You’ll notice in the conference title the word complexity. Complexity doesn’t always fare well amidst the reductive pressures of science, which tend to reduce complex phenomenon to their simplest, most mechanical components. A prime example is “the physical science basis” declared by the IPCC, in which perhaps the most complex system knowable, the climate system, is reduced to a single substance, CO2. Meanwhile, complexity also struggles against constant media pressure to reduce narratives to the simplest terms possible. Add in political influence and the carbon-only climate gets further simplified to economic terms. When Joe Biden said “when I hear climate, I think jobs,” the climate’s living complexity vanished into a soundbite.
Yet this conference called for embracing complexity, and in particular, nature’s complexity.
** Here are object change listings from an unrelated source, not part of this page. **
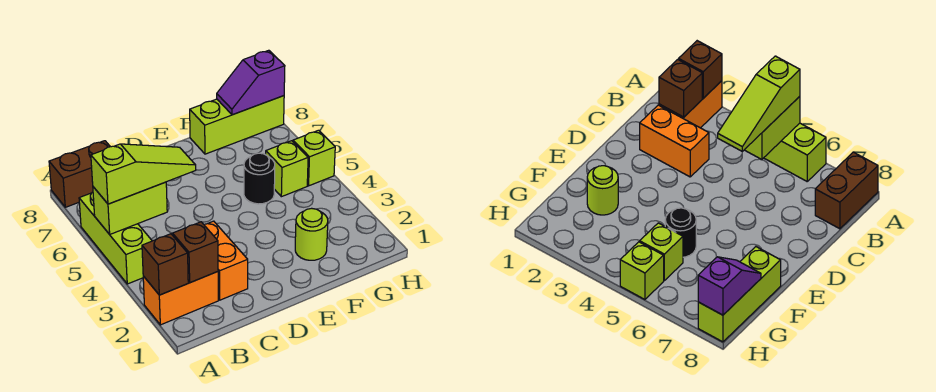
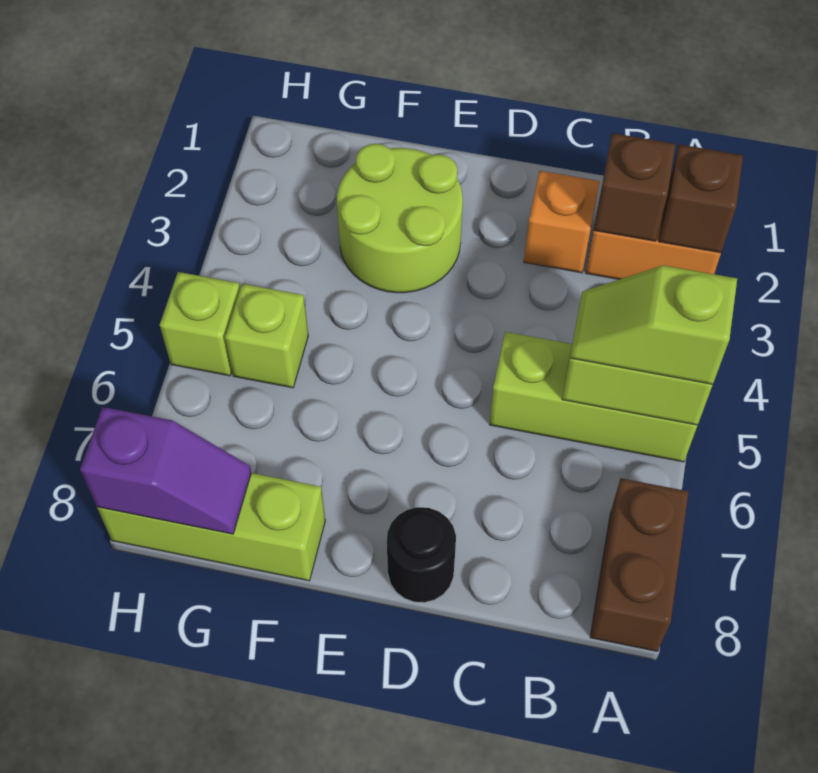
lime brick A4:A6 level 1 -> lime brick A5:C5 level 1
lime slope A5:C5 level 3 top A -> lime slope A5:B5 level 3 top A
brown brick A8:B8 level 1 -> brown brick A7:A8 level 1
orange brick C2:C3 level 1 -> orange brick C2 level 1
lime round brick F2 level 1 -> lime round brick E2:F3 level 1
black round brick F5 level 1 -> black round brick D8 level 1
I find that significant, something of a stance, and an inspiring one, for it indicates a certain humility that often feels lacking in modern science. I’ve also found it clarifying, providing a fresh lens for seeing life along what is perhaps its most fundamental gradient: that of the simple to the complex. If life moves in a direction, this would seem to be it, with the pattern everywhere. Life evolved (complexified) from single-celled to multi-celled organisms, and then from organisms to ecosystems. A tree begins as a single radical and complexifies into root, trunk, branch, leaf, vein, flower, fruit. A forest grows by succession from relatively simple ground-cover to complex, multilayered climax forest. We too are complexities, each of us emerging from a single zygote, the sperm-fertilized egg.
Complexity is also capability, Complex ecosystems elaborately maintain themselves at optimal states, fine-tuning over eons, interwoven and resilient. In it there seems, at least to me, a kind of biotic intelligence at work. Compared to an ancient forest a farm (whether for food or trees) is a simpleton. Compared to a farm a blue grass lawn is a numbskull. What we’ve called industrial progress would be better called industrial simplification, a stupefying of the Earth. As Russian theoretical physicist Anastassia Makarieva, a major force behind the conference, put it, “The biosphere is divided between ecosystems that work for stability and disturbed ecosystems that cannot work,” The latter far outnumbering the former.
To see just what sort of work Earth’s ecosystems are capable of, we need to widen our gaze to take in Earth’s remaining, original forests. Now into view come the Amazon, the Congo, the great northern Boreal forests stretching across Russia, Alaska and Canada, as well as the island-rainforests of southeast Asia. When looking at these forests, particularly the Amazon, Congo and Boreal, which reach thousands of kilometers inland from their respective coasts, a question forms. How do their interiors stay so wet so far from water? According to traditional meteorology, moisture flows inland on breezes generated by temperature differentials. Since cold air is under higher pressure than warm air, the flow is cold to warm. And since water bodies are usually colder than land masses, the theory predicts air will flow from ocean to land.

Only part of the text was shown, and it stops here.